The Stereo 140 Pro is framed around a true, four-bar, 140-millimeter-travel suspension and its geometry is up to date. Stand-out components are a 150mm-stroke RockShox Pike Solo Air fork and a 125mm-stroke Reverb Stealth dropper seatpost, a SRAM X0/X9 drivetrain components and Guide R brakes, a Race Face Turbine crankset, along with a 740-millimeter Chester handlebar and a 55-millimeter Evolve stem. Wheels are Sun Ringle Radium, shod with Schwalbe’s fast rolling Rock Razor in the rear and a Hans Dampf up front. Assembled, the medium-sized test bike weighed a few ounces less
than its claimed, 30.58 pounds (13.9kg), at 29.97 and its MSRP is 2599 € in Europe and 2199₤ in the UK. (Cube recently entered the Canadian market, but due in part to a dispute with Nissan over its name in the USA - which, reportedly, they are very close to resolving - Cube bicycles are are not yet available here.

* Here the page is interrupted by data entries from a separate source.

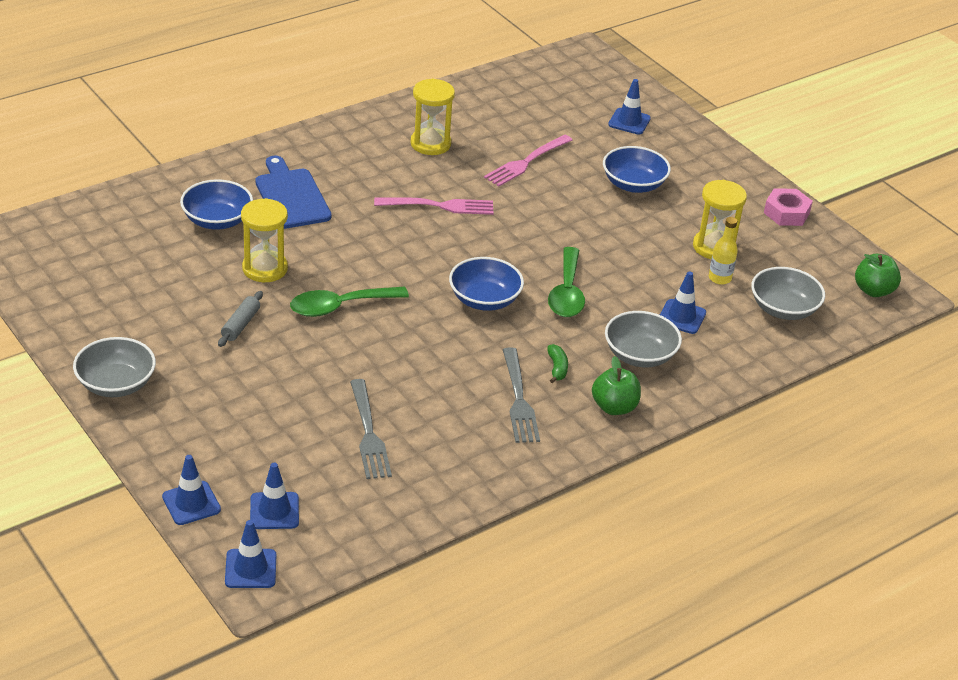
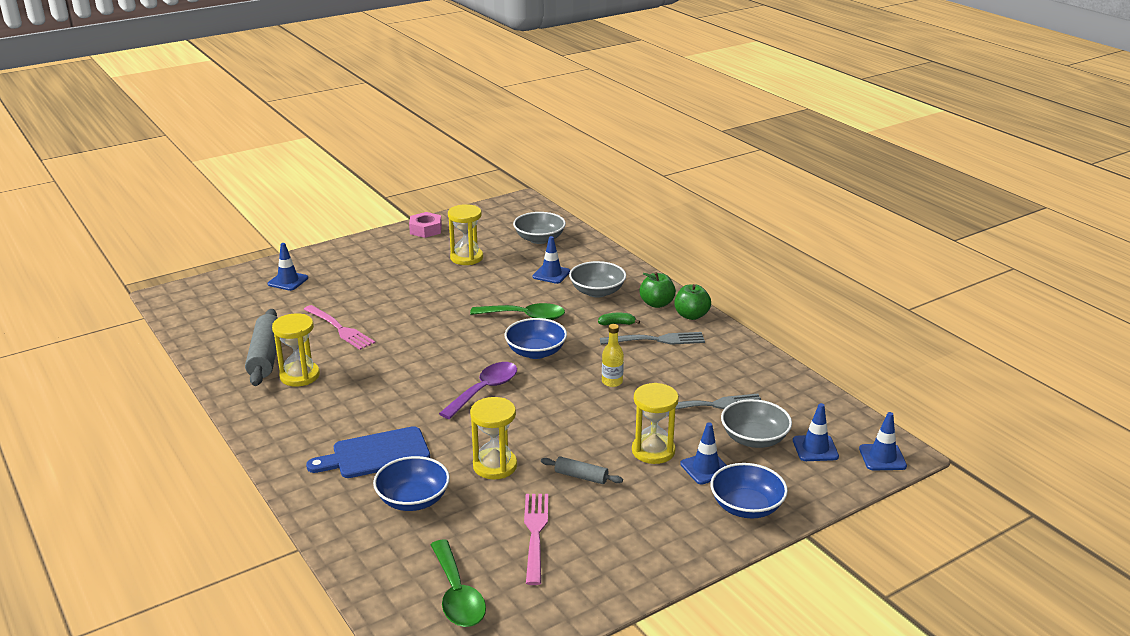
camera: 85 degrees left, 10 degrees down
(116, 384) = (679, 548): grey bowl -> grey bowl (754, 439)
(191, 503) = (822, 492): blue traffic cone -> blue traffic cone (705, 468)
(281, 378) = (653, 451): none -> yellow hourglass
(339, 307) = (550, 422): green spoon -> green spoon (457, 595)
(403, 262) = (485, 390): none -> purple spoon
(439, 206) = (401, 372): pink fork -> pink fork (535, 534)
(467, 121) = (265, 356): none -> grey rolling pin
(633, 184) = (381, 284): blue bowl -> blue bowl (746, 507)
(719, 278) = (505, 258): yellow bottle -> yellow bottle (612, 382)
(873, 290) = (517, 209): green apple -> green apple (691, 315)

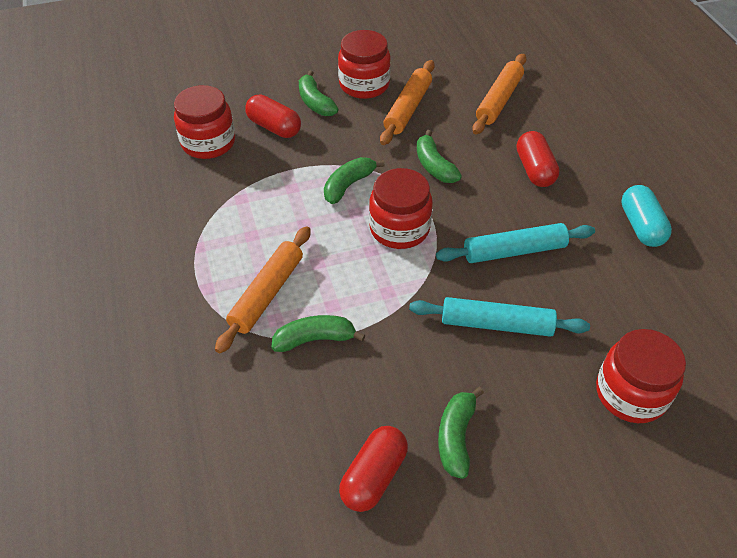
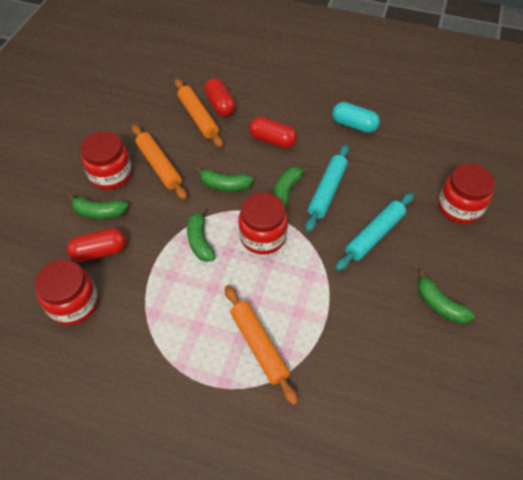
camera: 55 degrees left, 5 degrees up
(315, 339) = (319, 338): green banana -> green banana (286, 191)
(374, 476) = (442, 364): red capsule -> red capsule (220, 105)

)(Clockwise) Cube's Horst-Link type rear dropout, and Syntace X-12 thru-axle. The brake caliper mount is dedicated to 180mm rotors. There was some lateral misalignment in the seatstays, but the wheel was in line with the chassis. Simple and effective, loop clamps for downtube hose guides. Stealth hose routing and a look at the left-offset swingarm pivot, which clears the base of the crankarm by a scant, five millimeters. Construction
Contrasting sharply with the present crop of swoopy-tube frames, Cube’s Stereo’s chassis is pieced together with straight pipes – each manipulated in profile and internally butted with a myriad of wall thicknesses. While the look may be refreshing at the present moment, its vertical shock position and seat-tube rocker are the tried and true stuff of classic bikes like the Turner Burner and Trek’s Fuel – which is a good thing, because it is a proven design that also makes room on the downtube for a full-sized water bottle or the battery of your lighting system.
Give the Stereo a walk-around and it becomes apparent that its designers have been around the block. The rear axle is a Syntace X12 model, with a locking taper on the non-drive side to bolster the swingarm’s torsional stiffness and to the same end, the forward swingarm pivot is offset well to the left to maximize the stance between the bearing supports there. The bottom bracket shell has chainguide tabs and, elsewhere on the chassis, the shift cables are routed internally, while the hoses for the RockShox Stealth dropper post and SRAM Guide rear brake run on the outside of the Stereo’s downtube, where they are cleanly secured by loop-style clamps.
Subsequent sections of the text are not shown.